# What's in a name: FSD v SD



## FRC (Aug 4, 2018)

I noticed on the Cybertruck order page that what we(and Tesla) have always referred to as Full Self Driving(FSD) is now offered as Self Driving(SD). Meanwhile, the order page for the Model 3 is unchanged, it's still FSD.

So why the difference? Is there a difference? Is this a subtle redirection in Tesla's self-driving goals? Is this the beginning of a name change that more accurately reflects the current(perhaps long-term) capabilities of the FSD function? Or is this simply a mistake? I'm not sure, but I think this is a subtle change that will be better understood in months to come.


----------



## Madmolecule (Oct 8, 2018)

I noticed the same thing when I put my $100 down. I think Tesla's lawyers have realized when selling future technology using words like Full or Autonomous is probably a big liability. I have always loved Tesla's ambition and I think it is a great motivator for the Tesla team, but it could be a huge liability. I believe we will see the same verbiage change on the other models. Advanced Autopilot and FSD have never been defined as to what the actual deliverable will be is constantly changing. When I purchased FSD did I purchase Robotaxi functionality or even the ability to stop at a stop sign or street light. I believe Tesla has overcome its major hurdles for success and they realize that they need to start underselling future beta products. 
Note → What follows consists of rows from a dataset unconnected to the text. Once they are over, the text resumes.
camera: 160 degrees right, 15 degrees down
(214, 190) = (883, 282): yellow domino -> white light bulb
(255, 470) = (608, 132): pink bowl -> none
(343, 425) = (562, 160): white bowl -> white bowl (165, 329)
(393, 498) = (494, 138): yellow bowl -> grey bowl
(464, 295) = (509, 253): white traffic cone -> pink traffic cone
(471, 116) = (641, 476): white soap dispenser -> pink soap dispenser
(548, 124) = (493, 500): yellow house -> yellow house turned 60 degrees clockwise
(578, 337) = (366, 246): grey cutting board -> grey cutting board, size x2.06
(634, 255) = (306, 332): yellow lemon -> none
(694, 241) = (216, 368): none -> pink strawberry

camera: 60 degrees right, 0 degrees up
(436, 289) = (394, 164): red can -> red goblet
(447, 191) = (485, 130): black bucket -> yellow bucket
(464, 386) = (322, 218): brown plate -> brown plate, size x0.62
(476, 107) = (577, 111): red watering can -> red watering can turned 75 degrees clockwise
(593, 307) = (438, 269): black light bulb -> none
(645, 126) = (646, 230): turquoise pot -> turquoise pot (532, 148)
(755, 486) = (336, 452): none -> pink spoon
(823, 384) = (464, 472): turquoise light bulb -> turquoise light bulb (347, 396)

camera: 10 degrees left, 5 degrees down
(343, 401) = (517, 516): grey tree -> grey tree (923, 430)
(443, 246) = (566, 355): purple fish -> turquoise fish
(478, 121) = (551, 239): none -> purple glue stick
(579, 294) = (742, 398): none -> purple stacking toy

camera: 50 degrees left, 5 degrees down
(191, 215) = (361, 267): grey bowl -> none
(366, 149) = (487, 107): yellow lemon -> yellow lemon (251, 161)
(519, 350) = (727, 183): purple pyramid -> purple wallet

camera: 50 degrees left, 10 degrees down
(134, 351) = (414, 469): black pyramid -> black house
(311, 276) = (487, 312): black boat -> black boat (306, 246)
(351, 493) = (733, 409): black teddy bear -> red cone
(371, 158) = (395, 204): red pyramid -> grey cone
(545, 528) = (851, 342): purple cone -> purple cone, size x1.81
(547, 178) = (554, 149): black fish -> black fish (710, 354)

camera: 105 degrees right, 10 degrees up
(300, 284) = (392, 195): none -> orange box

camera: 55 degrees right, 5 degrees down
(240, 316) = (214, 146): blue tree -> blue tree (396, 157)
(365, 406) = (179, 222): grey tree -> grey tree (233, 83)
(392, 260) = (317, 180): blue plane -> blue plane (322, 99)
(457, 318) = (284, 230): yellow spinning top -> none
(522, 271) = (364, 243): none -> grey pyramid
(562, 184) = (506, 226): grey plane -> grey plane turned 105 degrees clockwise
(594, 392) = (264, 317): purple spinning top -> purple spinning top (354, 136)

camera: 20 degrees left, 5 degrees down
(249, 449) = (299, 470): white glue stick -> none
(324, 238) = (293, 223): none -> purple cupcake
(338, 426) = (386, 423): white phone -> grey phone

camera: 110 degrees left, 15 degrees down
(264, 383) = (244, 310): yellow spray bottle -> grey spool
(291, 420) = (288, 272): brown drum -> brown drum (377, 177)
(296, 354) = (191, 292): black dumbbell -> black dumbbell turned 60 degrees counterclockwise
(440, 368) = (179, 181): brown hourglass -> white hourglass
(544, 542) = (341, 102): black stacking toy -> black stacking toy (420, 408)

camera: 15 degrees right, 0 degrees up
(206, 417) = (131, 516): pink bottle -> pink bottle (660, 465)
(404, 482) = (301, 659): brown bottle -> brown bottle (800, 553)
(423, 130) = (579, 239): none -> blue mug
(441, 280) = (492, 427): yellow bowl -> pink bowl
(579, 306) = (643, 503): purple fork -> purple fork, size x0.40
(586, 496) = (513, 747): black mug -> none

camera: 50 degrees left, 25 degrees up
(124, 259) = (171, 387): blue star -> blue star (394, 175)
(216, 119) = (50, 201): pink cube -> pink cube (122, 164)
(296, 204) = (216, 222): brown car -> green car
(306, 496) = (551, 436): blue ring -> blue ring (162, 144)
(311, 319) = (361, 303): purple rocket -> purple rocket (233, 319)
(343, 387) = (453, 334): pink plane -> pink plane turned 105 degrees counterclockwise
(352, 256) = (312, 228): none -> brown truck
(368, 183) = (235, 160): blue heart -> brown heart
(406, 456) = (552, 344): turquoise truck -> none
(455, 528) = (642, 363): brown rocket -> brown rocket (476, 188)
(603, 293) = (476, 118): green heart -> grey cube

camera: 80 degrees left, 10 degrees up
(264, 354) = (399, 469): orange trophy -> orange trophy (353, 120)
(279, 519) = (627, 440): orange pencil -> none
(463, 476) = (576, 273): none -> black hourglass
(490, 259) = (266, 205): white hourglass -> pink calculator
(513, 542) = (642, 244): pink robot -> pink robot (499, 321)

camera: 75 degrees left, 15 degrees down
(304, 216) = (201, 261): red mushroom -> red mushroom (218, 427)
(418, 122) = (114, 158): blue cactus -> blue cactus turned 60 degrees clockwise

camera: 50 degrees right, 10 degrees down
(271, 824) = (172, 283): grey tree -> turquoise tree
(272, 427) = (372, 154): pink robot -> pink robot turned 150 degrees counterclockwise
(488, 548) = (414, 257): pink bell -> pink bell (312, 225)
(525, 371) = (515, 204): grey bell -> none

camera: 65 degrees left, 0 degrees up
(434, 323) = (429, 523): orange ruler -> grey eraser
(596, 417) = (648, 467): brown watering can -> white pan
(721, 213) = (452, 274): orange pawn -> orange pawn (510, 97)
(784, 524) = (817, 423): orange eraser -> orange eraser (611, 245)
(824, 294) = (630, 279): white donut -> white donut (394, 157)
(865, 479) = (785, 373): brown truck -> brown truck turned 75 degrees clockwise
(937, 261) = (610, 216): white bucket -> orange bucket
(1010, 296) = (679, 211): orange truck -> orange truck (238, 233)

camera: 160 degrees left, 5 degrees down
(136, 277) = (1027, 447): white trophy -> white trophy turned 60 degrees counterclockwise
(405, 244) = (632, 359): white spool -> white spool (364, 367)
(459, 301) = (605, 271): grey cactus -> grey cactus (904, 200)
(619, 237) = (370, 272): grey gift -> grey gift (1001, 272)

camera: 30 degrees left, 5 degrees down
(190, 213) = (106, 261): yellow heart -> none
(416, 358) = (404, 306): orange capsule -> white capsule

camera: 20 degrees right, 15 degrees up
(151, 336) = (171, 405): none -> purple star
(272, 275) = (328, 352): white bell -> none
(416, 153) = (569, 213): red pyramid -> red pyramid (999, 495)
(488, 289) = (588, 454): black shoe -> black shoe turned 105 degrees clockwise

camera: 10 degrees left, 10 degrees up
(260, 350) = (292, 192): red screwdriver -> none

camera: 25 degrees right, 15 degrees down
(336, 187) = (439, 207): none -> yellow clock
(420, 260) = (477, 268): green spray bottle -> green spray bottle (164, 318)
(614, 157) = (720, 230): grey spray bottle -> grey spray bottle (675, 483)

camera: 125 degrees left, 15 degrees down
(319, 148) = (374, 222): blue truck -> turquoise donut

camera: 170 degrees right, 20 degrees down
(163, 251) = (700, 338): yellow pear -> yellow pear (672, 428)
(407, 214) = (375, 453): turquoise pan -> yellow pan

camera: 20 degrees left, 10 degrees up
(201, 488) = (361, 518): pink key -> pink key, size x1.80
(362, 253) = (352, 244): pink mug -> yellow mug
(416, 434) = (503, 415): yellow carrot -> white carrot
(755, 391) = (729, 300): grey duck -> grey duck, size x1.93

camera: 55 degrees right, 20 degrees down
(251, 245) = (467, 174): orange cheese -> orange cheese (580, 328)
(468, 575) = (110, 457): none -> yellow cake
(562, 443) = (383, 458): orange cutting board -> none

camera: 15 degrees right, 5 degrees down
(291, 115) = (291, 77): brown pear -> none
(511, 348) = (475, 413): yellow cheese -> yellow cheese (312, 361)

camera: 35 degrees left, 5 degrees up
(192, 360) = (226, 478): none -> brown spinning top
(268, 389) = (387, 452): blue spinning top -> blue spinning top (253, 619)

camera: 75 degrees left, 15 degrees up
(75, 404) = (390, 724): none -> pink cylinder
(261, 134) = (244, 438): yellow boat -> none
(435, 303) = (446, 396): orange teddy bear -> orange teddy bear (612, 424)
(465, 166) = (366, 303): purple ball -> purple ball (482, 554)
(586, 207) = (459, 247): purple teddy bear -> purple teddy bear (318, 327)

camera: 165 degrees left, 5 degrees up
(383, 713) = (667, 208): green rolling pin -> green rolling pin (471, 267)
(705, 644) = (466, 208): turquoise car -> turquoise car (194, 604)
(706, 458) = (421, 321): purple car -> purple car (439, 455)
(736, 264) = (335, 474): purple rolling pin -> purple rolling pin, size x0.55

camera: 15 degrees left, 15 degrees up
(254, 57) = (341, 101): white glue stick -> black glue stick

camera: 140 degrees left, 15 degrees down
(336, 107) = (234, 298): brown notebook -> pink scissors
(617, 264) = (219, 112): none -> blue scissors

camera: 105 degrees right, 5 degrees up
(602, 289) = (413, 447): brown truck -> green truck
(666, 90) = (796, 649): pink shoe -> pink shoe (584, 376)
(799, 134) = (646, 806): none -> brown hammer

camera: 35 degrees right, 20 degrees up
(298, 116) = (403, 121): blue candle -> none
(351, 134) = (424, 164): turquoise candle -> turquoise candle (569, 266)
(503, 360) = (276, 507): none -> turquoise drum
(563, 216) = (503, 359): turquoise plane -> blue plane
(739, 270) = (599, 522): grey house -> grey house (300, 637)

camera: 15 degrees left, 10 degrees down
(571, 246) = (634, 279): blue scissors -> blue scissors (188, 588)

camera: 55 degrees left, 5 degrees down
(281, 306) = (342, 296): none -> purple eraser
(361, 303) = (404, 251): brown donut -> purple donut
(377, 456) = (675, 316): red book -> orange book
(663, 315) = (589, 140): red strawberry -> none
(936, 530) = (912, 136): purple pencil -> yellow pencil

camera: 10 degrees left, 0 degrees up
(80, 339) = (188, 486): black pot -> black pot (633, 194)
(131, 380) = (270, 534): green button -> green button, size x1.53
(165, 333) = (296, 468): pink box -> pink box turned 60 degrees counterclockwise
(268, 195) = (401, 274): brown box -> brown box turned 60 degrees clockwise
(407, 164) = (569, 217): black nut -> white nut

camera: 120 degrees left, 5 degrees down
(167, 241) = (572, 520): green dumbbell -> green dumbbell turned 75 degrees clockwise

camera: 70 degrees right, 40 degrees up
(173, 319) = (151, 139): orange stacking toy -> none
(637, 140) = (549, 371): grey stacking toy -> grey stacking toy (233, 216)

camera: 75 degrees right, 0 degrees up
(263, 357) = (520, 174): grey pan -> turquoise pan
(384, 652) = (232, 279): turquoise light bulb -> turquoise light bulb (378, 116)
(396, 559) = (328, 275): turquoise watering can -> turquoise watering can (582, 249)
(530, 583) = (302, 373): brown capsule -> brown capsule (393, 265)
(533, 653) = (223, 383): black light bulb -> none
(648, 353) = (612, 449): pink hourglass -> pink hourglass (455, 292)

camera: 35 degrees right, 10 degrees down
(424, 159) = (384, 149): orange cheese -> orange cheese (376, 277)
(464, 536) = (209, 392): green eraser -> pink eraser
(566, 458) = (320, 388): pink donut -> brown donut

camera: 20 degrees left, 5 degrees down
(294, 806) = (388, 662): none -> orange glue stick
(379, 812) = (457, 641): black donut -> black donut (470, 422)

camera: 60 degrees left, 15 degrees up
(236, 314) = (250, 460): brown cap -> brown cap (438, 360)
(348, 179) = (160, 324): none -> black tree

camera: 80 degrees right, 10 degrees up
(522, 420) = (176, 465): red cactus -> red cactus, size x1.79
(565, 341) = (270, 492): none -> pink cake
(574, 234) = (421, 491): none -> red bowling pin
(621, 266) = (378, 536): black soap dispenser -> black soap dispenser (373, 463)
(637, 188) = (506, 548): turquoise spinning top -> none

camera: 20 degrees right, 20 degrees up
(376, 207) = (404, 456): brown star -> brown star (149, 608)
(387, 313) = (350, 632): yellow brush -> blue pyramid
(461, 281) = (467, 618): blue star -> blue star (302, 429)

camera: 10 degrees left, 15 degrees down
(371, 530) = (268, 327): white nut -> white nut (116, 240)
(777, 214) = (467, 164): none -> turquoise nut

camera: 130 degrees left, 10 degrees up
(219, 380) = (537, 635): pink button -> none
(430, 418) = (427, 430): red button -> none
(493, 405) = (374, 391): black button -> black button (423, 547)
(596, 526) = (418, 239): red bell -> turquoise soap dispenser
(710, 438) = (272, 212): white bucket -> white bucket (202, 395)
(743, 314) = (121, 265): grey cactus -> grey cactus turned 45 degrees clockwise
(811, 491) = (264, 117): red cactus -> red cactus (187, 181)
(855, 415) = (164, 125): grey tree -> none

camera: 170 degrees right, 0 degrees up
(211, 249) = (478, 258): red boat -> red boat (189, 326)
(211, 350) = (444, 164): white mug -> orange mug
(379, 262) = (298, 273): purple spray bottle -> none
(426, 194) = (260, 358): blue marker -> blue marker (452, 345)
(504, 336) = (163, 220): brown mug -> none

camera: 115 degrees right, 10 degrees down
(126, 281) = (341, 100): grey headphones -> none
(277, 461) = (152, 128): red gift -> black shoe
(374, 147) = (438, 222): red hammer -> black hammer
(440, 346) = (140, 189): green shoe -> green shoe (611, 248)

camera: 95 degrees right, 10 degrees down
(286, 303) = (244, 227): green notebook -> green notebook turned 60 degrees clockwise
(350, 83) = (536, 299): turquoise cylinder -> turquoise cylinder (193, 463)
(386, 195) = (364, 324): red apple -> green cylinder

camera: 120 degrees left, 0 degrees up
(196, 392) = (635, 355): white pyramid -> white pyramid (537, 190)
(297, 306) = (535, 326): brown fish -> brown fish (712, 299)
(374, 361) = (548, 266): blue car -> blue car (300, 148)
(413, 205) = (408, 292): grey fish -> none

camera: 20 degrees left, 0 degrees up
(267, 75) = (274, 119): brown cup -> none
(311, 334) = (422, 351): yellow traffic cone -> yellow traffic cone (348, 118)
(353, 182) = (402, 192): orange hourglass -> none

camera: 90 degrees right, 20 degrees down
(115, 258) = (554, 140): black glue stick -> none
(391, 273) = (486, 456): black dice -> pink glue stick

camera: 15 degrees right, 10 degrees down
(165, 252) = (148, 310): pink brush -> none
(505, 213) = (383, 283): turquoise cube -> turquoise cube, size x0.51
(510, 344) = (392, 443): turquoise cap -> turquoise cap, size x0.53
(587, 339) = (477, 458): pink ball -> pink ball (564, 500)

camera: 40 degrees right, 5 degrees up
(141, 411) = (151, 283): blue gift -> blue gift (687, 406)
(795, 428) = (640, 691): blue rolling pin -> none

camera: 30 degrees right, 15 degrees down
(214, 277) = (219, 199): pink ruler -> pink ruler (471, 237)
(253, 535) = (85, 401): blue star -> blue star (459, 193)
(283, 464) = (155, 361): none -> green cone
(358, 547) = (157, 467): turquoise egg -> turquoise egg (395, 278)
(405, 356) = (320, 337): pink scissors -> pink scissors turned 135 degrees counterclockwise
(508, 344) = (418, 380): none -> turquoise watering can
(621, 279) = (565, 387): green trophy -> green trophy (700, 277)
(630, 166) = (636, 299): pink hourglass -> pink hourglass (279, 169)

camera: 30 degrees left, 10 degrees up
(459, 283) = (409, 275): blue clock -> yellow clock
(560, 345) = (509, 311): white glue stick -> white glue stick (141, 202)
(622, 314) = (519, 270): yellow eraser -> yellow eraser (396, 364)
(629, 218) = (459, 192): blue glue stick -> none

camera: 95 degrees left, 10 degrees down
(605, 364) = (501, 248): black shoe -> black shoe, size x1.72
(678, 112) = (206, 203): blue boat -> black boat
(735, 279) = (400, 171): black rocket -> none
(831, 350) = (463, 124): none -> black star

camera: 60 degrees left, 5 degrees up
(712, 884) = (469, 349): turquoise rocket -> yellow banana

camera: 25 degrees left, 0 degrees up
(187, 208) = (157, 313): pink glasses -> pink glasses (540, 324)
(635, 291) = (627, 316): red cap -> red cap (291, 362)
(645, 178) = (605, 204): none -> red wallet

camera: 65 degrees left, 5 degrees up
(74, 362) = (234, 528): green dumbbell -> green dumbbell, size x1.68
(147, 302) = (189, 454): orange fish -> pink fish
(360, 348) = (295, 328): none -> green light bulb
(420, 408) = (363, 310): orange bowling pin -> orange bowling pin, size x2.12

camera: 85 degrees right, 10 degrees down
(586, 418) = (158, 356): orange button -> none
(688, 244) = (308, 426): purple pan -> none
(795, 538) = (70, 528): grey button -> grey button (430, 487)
I felt the Truck was a little bit marketing to combat the Rivian and 150. I love the different direction and radical new design but it is hard the understand how they are going to make this beast in stainless with the same or more advanced tech than the 3 or Y and still be cheaper? I ordered the Tri-motor even though it say it has a longer lead time. I think as it approached that might flip and they will make the more lucritive models first. I don't really believe that you will every be able to buy a truck that cool for 40K. Can they cut the price of a model 3 by making it stainless with an exoskeleton? Especially unpainted stainless. My experience has been that the cost to finish the stainless is much more than basic prep and painting the stainless. Maybe this new cold rolled super strong stainless doesn't need or is so strong that it can't be finished. But if it is not stamped or formed perfictally I doubt they can can make minor repairs or adjustments.

I like the cheap $100 down which I feel gives them a lot of flexibility to evolve the design over the next few years.


----------



## MelindaV (Apr 2, 2016)

I think it is just a graphics thing and how much fits on the line... the Cybertruck does call it "full-self driving" in the description under the title of "self-driving"


----------



## FRC (Aug 4, 2018)

MelindaV said:


> I think it is just a graphics thing and how much fits on the line... the Cybertruck does call it "full-self driving" in the description under the title of "self-driving"
> 
> View attachment 30728


Maybe...


----------



## GDN (Oct 30, 2017)

This is from my updated reservation page after updating and selecting what I'd still likely call FSD. They do add that "Capability" word - they don't say it is or will be, it will just have the possibility, but they do still have and use the word "Full".


----------